HTTP/2 brings multiplexing, server push, header compression, and binary framing. What this means for the performance of web applications and how to prepare for the new standard.
HTTP/1.1 — a 16-year-old protocol¶
HTTP/1.1 from 1999 was not designed for the modern web. The text-based protocol with one request per TCP connection leads to head-of-line blocking. Workarounds such as domain sharding, sprite sheets, and inline resources are hacks, not solutions.
HTTP/2, standardised in May 2015 (RFC 7540), is based on Google’s SPDY protocol and addresses the fundamental limitations of HTTP/1.1.
Key features of HTTP/2¶
HTTP/2 brings significant improvements:
- Multiplexing — multiple requests over a single TCP connection, in parallel, without blocking
- Header compression (HPACK) — eliminates redundant headers (cookies, user-agent sent only once)

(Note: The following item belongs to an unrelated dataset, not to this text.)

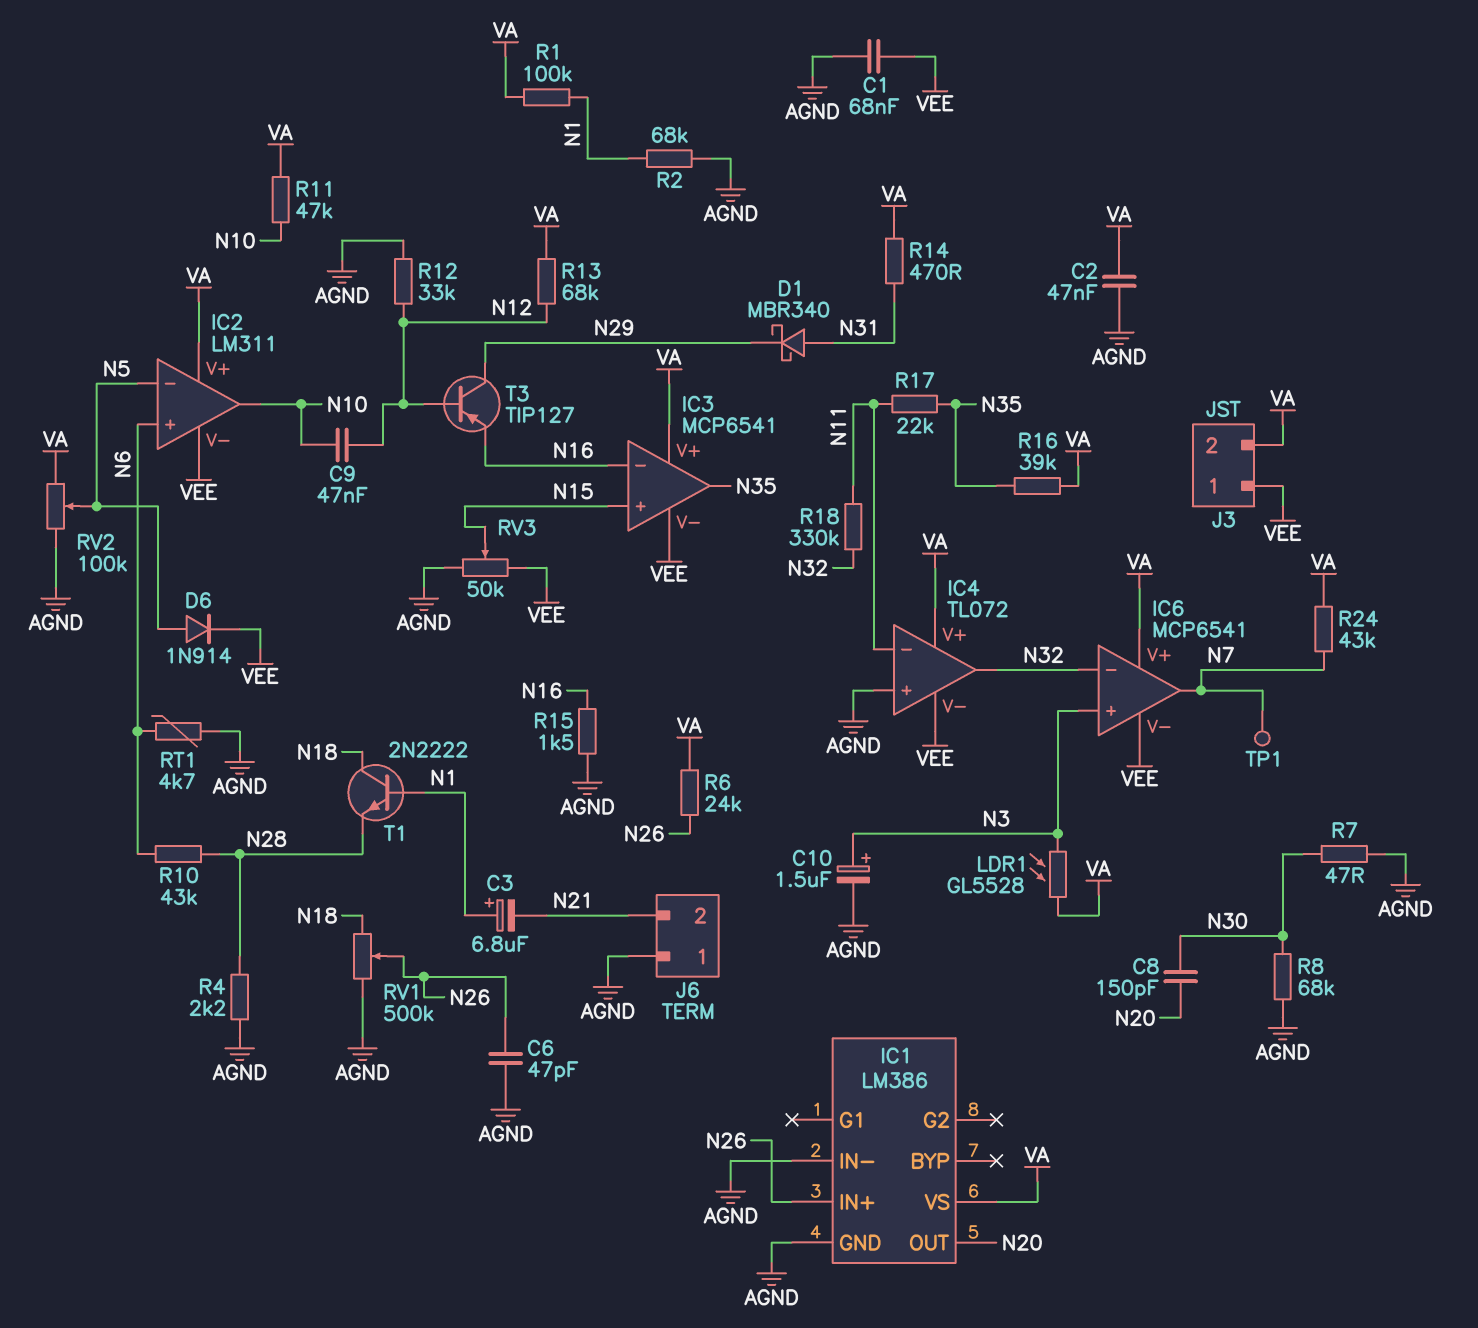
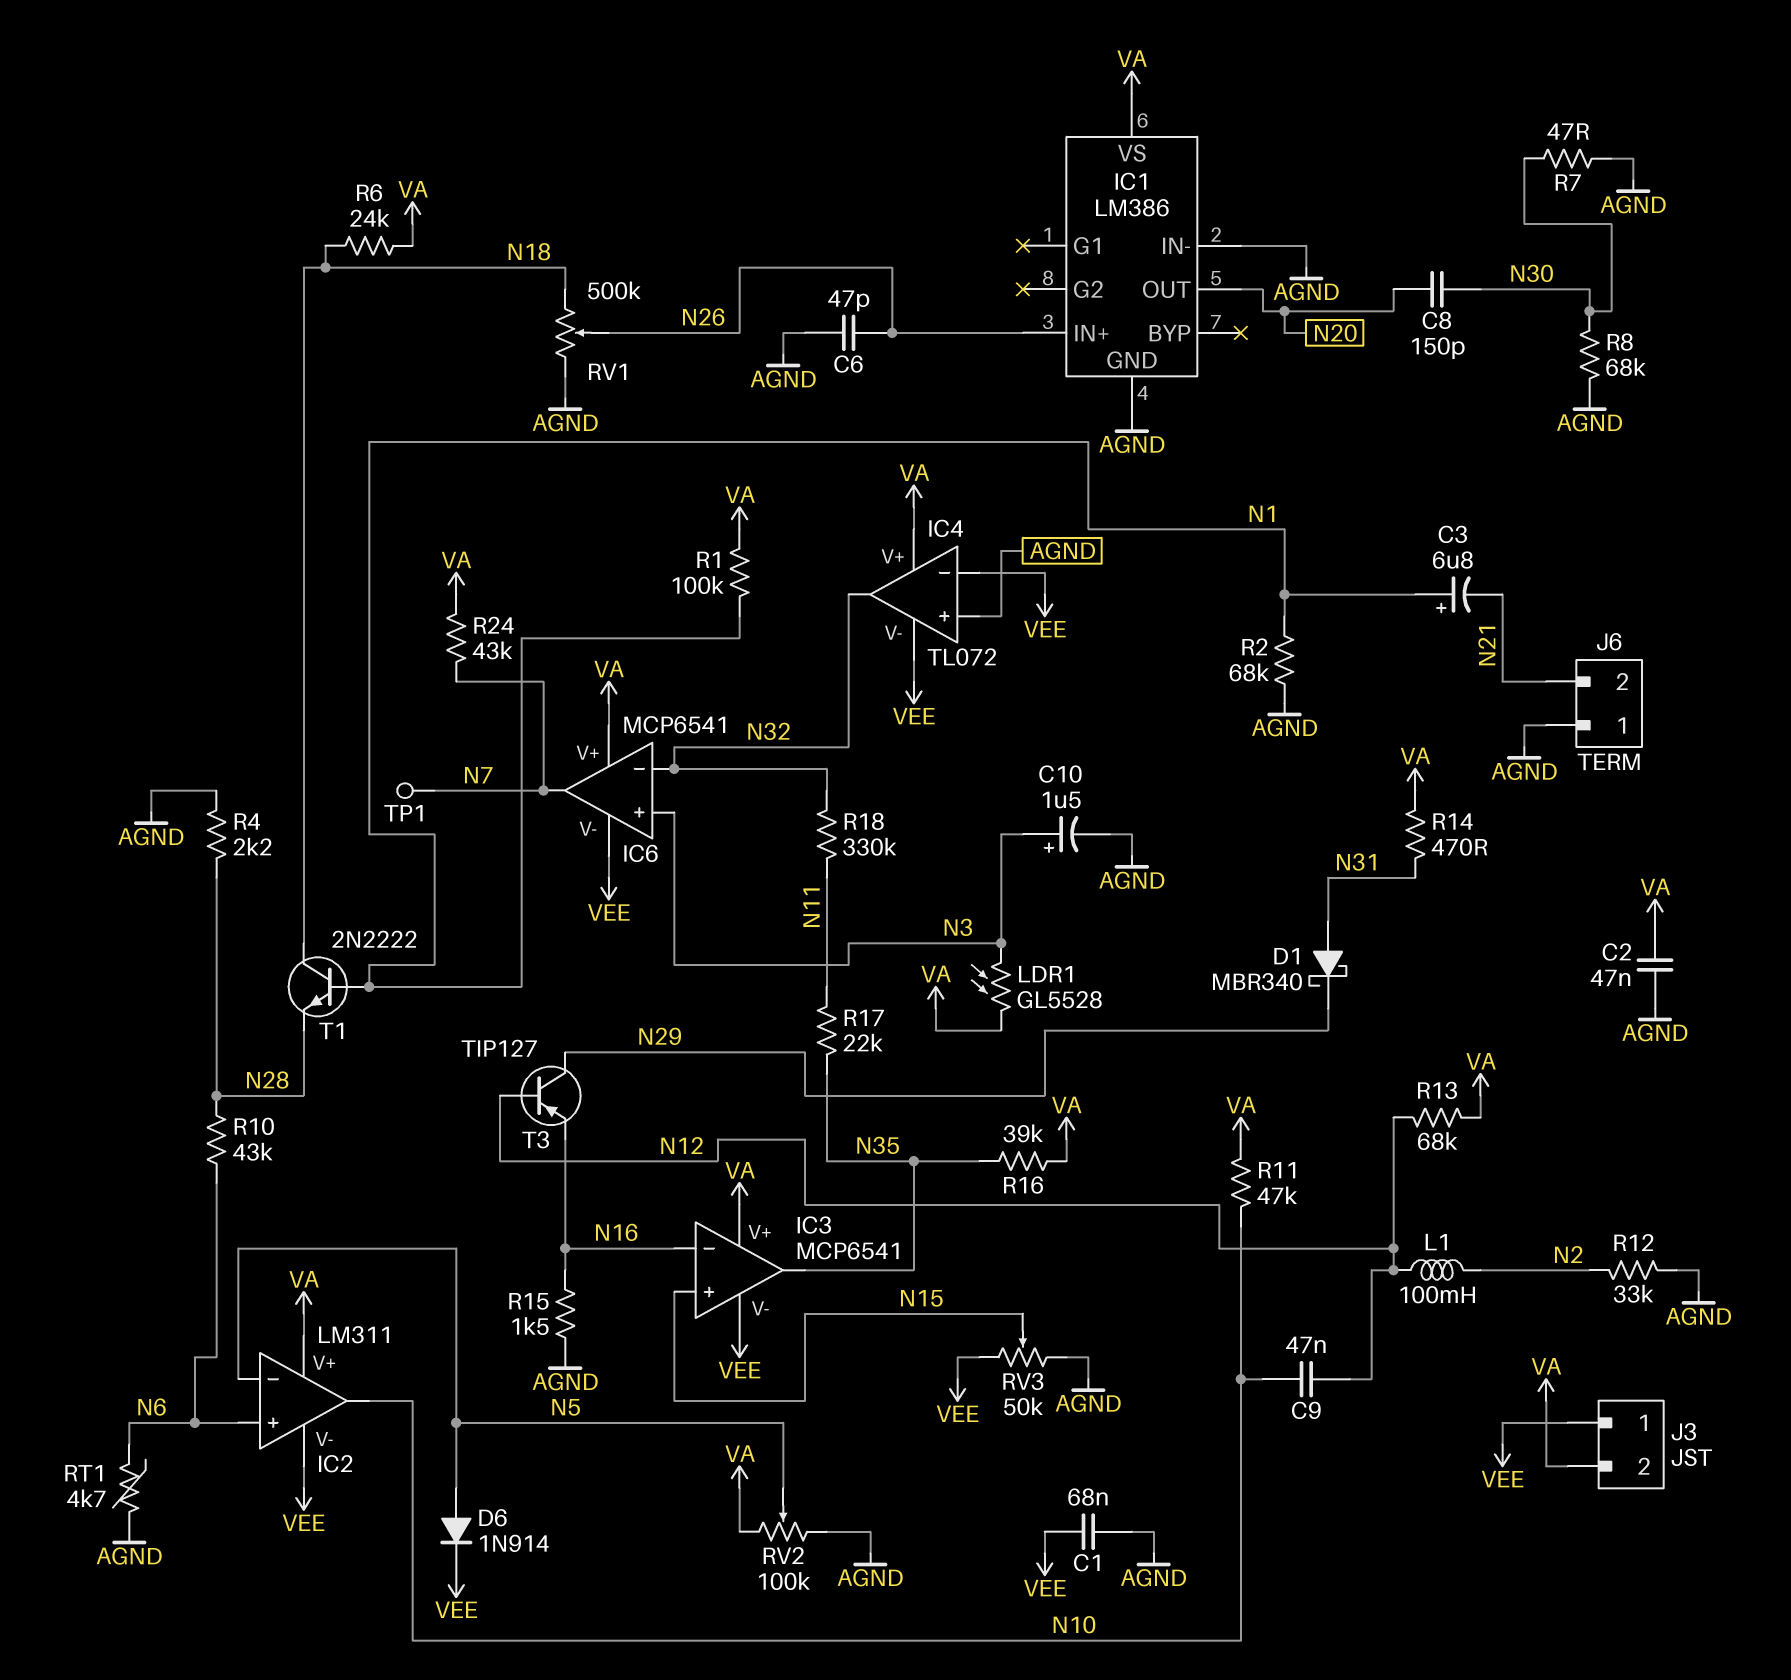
IC4 pin in-: N11 -> VEE
L1: none -> 100mH (N2, N12)
R6: 24k (N26, VA) -> 24k (N18, VA)
R12: 33k (AGND, N12) -> 33k (AGND, N2)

- Server Push — the server proactively sends resources it knows the client will need
- Binary framing — binary format is more efficient to parse than text
- Stream priority — the client can prioritise important resources
Impact on frontend optimisations¶
HTTP/2 changes best practices for web performance:
- Domain sharding — no longer needed; multiplexing handles parallelism
- Sprite sheets — individual files are fine thanks to multiplexing
- Concatenation — smaller, granular bundles enable better caching
- Inlining — server push is a more elegant alternative
Note: HTTP/2 requires HTTPS (in practice, if not formally). Let’s Encrypt makes this requirement trivial.
Support and adoption¶
Browser support is already good — Chrome, Firefox, Edge, and Safari all support HTTP/2. On the server side:
- nginx — full support from version 1.9.5
- Apache — mod_http2
- Node.js — experimental support
- CDN — CloudFlare, Fastly, and others already support HTTP/2
Migration is straightforward — just update the server configuration and ensure HTTPS.
Conclusion: a painless performance upgrade¶
HTTP/2 is a rare case of an upgrade that delivers performance benefits with almost no effort on the developer’s side. Switch to HTTPS (Let’s Encrypt), update the server to support HTTP/2, and your users will immediately notice the difference.